Le capitaine reçoit ces aliments en nature et du magasin de la couronne. Il doit les rendre au paysan qui nourrit le soldat.

Chaque mois, le capitaine, au moment de régler ses comptes avec le village, engage le mir, c’est-à-dire le conseil de la commune, à venir passer la soirée chez lui.

Là, on apporte des cruches de ce fameux vodka dont le paysan russe est si friand.

On boit. Le capitaine, qui n’aime pas le vodka, se contente de verser. Une fois le conseil du village ivre, tout le mir signe un reçu.

Le gruau et la farine se sont convertis en quelques cruchons de mauvaise eau-de-vie.

Le lendemain, le capitaine porte les reçus du conseil au colonel. Le soldat à été mal nourri par le paysan, qui sait d’avance qu’il ne sera pas remboursé ; mais le reçu de ses trente-deux livres de farine et de ses sept livres de gruau par homme à la main, le capitaine prouve au colonel que le soldat a vécu dans l’abondance.

En campagne, le soldat doit manger tous les jours sa soupe au chou, son tchi, et un morceau de viande d’une livre et demie par homme.

Ce tchi se fait d’avance comme nos conserves.

Un spéculateur eut l’idée de substituer, dans la confection du tchi, à la vache où au bœuf qui en fournissent la partie la plus substantielle, du bouillon de corbeau.

Les corbeaux abondent en Russie : ils volent par milliers, par millions, par milliards ; ils sont devenus un animal domestique comme le pigeon, que l’on ne mange pas ; ils se promènent par bandes dans les rues, attaquent les enfants qui mangent et leur arrachent le pain des doigts.
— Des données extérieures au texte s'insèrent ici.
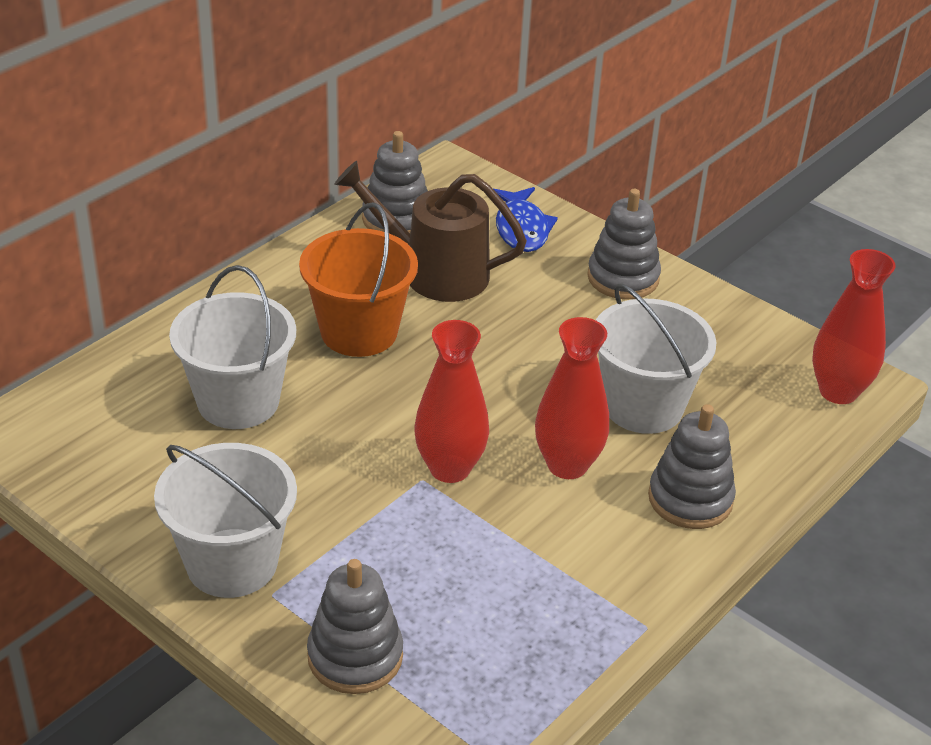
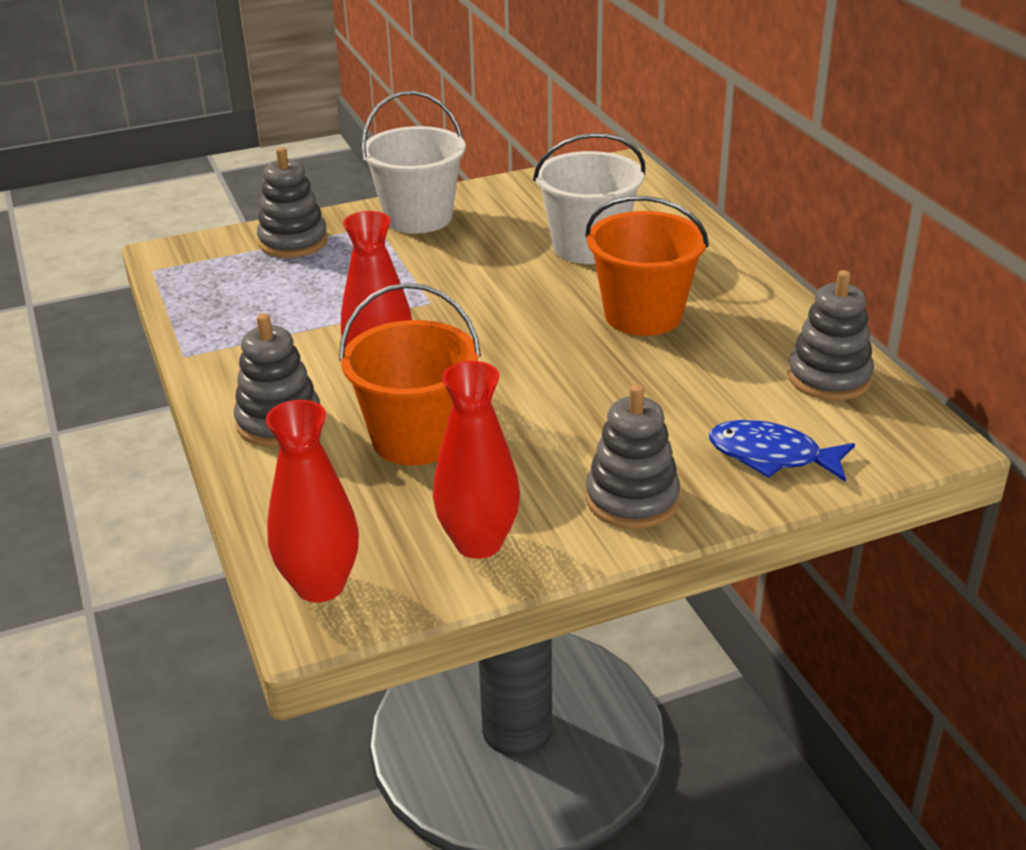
camera: 120 degrees right, 5 degrees down
(435, 273) = (714, 377): brown watering can -> none
(449, 468) = (430, 316): red vase -> red vase (478, 543)
(643, 406) = (416, 438): white bucket -> orange bucket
Dans certains districts de la petite Russie on les utilise en leur faisant couver des œufs de poules que l’on glisse dans leurs nids à la place de leurs propres œufs.

Le corbeau, tout au contraire du pigeon, qui est regardé comme un oiseau saint, est regardé, lui, comme un animal immonde.

Tout chasseur sait que le corbeau fait d’excellente soupe. Le tchi au corbeau était probablement meilleur que ne l’eût été le tchi à la vache ou au bœuf.

Mais une indiscrétion fut commise ; la vérité sur le potage quotidien fut connue, et pendant toute une campagne le soldat, au lieu de manger son tchi, le jeta.

Quant à la livre et demie de bœuf qui lui revient par jour en campagne, voici ce que me racontait un jeune officier qui a fait la guerre de Crimée :

Un bœuf fait à peu près par jour, au chiffre que nous venons de dire, la nourriture de quatre ou cinq cents hommes.

Au gouvernement de Kalouga, le capitaine acheta un bœuf.

Ce bœuf suivait la compagnie.

Quand on rencontrait le colonel :

— Qu’est-ce que ce bœuf-là ? demandait-il.

— C’est le bœuf destiné à nourrir mes hommes aujourd’hui, répondait le capitaine.

Et le bœuf alla ainsi du gouvernement de Kalouga jusqu’au gouvernement de Kerson, c’est-à-dire pendant deux mois et demi.

Arrivé à Kerson, vous croyez que le soldat mangea enfin son bœuf.

Point ; le capitaine le vendit, et comme le bœuf, tout au contraire du soldat, avait été très-bien nourri tout le long de la route, le capitaine gagna dessus.

En avant de chaque compagnie, à deux ou trois étapes environ, marche un officier à qui le colonel donne de l’argent pour acheter du bois, de la farine et faire faire le pain.

On appelle cet officier klebo pek, ce qui veut dire faiseur de pain. Mon jeune officier fut chargé un jour, un seul, de cet office tout de faveur et sans péché, c’est le mot dont on se sert en Russie quand on fait un bénéfice à peu près honnête ; il gagna dans sa journée cent roubles, — quatre cents francs.

Le gouvernement fait en Sibérie de grands achats de beurre ; ce beurre, destiné à l’armée du Caucase, se paye jusqu’à soixante francs les quarante livres. En sortant des mains du marchand il est excellent ; le fournisseur le sait bien, car il le vend en détail à Tanganrok, et le remplace par ce qu’il peut trouver de plus mauvais en denrée de même espèce. Eh bien, ce beurre, si mauvais qu’il soit, est revendu une seconde fois et n’arrive pas même au soldat comme il a été acheté à Tanganrok.

Qu’on juge donc de la joie et de la gaieté des régiments qui ont le bonheur d’avoir pour colonels des hommes comme le prince Dundukoff-Korsakoff et le comte de Nostitz.

Ce soir-là, je couchai dans un lit. Il y avait à peu près deux mois que la chose ne m’était arrivée.